Even better was the programme’s closer, I.A.S.: A Search For Hope (7/8), a brilliant little mocumentary about a rehab program for “real” actors who lose their artistic way once they hit Hollywood and fall victim to I.A.S. (Idiot Actors Syndrome). Timely, wry and with a laugh-out-loud performance from writer-director Paul Bartholomew, it was easily my fave of this set. Plus: Rainn Wilson!

As an aside: I was really, really loving The Fifth -- one of the other films in this programme, about a weekly poker game where one of the regulars happens to be a serial killer – until it veered off the rails by needlessly inserting some rather graphic dialogue (“raping her with her own face”) and imagery (a woman having her head slammed into a table over and over and over again until she’d been beaten to death, then stabbed, accompanied by degrading commentary). Both immediately yanked me right out of the humour by slapping me across the face with unnecessary vulgarity in an otherwise funny dark comedy. Too bad.

Next up was Official Selection 3: Love You Like Crazy, an impressive series of nine shorts themed around love. None of these shorts slapped me across the face with anything, save for some warm, fuzzy feelings. My favourites were:

* Osbert Parker’s animated homage to old film-noir capers, Yours Truly (6/8), which was a dizzying combo of archival footage, stop-motion animation and digital effects.

* Manual Schapira’s Pick-Up (7/8), a French character study about a lonely, seemingly agoraphobic woman, who tries to connect with people by calling a phone booth outside her apartment and chatting with whomever picks up the receiver. It co-stars Jacky Ido, whom I loved in The White Masai back at TIFF 2005.

and

*Please Stand By (6/8), a twisted (in a good way) Canadian comedy from writer-director Chris Nash that tracks the final moments in the life of a dejected guy waiting to be killed by giant marauding lobsters. Seriously.

And that was it for today. I realized mid-afternoon that I’d neglected to properly prep this diary – and Linda, who’s busy concurrently SIFFing while I’m WWSFFing – so I opted to head home to get things in order.

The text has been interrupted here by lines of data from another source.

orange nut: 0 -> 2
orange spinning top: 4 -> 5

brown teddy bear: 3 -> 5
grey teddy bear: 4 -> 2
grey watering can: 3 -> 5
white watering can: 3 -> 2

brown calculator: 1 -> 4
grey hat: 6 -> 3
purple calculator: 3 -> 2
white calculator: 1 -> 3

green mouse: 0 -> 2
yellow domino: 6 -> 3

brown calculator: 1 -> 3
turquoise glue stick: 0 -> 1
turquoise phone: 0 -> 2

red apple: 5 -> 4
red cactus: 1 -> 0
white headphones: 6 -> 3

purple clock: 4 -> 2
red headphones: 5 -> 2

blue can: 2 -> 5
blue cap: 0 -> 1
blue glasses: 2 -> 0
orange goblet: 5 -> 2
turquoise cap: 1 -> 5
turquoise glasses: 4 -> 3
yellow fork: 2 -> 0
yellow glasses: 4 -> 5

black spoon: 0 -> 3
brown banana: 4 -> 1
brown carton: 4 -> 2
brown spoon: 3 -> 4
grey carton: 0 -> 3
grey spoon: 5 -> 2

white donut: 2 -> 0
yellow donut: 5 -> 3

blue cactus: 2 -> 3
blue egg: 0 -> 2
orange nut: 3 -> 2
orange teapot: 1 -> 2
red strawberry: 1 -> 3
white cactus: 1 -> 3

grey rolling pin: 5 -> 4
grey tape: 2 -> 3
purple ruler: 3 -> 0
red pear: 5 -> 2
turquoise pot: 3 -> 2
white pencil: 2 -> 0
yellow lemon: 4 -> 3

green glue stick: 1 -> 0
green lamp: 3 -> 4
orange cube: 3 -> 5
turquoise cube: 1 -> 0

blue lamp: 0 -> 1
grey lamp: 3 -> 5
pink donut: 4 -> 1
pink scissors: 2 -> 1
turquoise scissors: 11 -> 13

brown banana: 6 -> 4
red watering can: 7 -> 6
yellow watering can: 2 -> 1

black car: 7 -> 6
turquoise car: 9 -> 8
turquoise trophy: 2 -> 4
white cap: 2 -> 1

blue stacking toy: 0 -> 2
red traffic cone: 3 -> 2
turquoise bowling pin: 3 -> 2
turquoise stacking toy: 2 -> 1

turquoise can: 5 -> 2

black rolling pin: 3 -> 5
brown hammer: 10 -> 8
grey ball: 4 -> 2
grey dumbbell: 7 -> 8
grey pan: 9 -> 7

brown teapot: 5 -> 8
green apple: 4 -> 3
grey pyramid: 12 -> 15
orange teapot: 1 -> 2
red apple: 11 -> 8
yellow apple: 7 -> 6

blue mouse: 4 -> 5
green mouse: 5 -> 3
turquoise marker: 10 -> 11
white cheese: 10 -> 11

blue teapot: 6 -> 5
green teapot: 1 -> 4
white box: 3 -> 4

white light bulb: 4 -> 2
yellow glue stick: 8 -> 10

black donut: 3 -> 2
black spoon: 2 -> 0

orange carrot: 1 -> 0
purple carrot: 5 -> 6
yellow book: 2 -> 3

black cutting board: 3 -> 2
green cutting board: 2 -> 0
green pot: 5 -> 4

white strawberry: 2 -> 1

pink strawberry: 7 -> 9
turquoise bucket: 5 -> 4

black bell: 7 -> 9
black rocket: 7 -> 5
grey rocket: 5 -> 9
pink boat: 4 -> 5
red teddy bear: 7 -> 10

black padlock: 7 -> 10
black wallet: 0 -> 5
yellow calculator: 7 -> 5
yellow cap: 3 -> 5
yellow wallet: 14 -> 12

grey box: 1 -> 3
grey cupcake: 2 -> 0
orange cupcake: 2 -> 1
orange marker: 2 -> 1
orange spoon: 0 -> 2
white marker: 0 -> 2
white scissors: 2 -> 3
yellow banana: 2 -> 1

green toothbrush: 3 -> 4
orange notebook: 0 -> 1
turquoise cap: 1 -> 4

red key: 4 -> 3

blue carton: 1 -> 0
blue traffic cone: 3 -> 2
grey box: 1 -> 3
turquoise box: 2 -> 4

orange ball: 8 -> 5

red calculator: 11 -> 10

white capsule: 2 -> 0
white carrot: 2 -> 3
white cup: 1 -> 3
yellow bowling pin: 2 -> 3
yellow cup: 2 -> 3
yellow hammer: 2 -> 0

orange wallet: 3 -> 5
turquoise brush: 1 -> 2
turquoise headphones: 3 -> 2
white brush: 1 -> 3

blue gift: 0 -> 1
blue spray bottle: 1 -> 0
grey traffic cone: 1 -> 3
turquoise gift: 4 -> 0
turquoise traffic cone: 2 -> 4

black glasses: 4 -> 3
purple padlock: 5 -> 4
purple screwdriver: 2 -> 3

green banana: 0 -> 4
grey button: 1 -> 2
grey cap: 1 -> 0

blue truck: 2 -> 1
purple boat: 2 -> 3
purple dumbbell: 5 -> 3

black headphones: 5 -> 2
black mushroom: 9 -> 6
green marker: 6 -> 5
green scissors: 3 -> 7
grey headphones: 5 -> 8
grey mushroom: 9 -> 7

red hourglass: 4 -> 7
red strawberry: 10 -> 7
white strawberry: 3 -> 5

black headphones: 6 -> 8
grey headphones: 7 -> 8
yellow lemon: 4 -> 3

Tomorrow: more international offerings and a pile of celebrity shorts!

Total shorts screened today: 15

5 comments:

Anonymous said...

Is it just me or do you also think that the premises of short films are just better or smarter than those of full-length feature films? Maybe it's like the poem and the short story. The writer has to be able to distinguish which form will hold her concept.

Vickie said...

Sometimes.

I've seen more than my share of shorts where the filmmakers have no idea how to tell a story that has an ending. They start out fine...and then just meander and peter out with a fade to black. It's like they sat down and think, "Okay, I'm gonna make a short about a dog stealing a girl's favorite toy!"...only to realize they have no idea what to do with the dog, the girl or the toy beyond the initial theft.

I think short films occasionally lend themselves to crappy execution. So do features, I know, but I think shorts are much, much harder to do really well.

Vickie said...

Sorry, that should be "they SIT down and think..." ^^

Anonymous said...

Do we always need an ending?

Vickie said...

In most cases, yes. And in the cases of some of the shorts I've seen, it's obvious that the lack of an ending isn't a creative decision so much as a creative surrender.

"Ummm...okay...I have no idea what do with this story so I'm just going to stop making it now and roll the credits."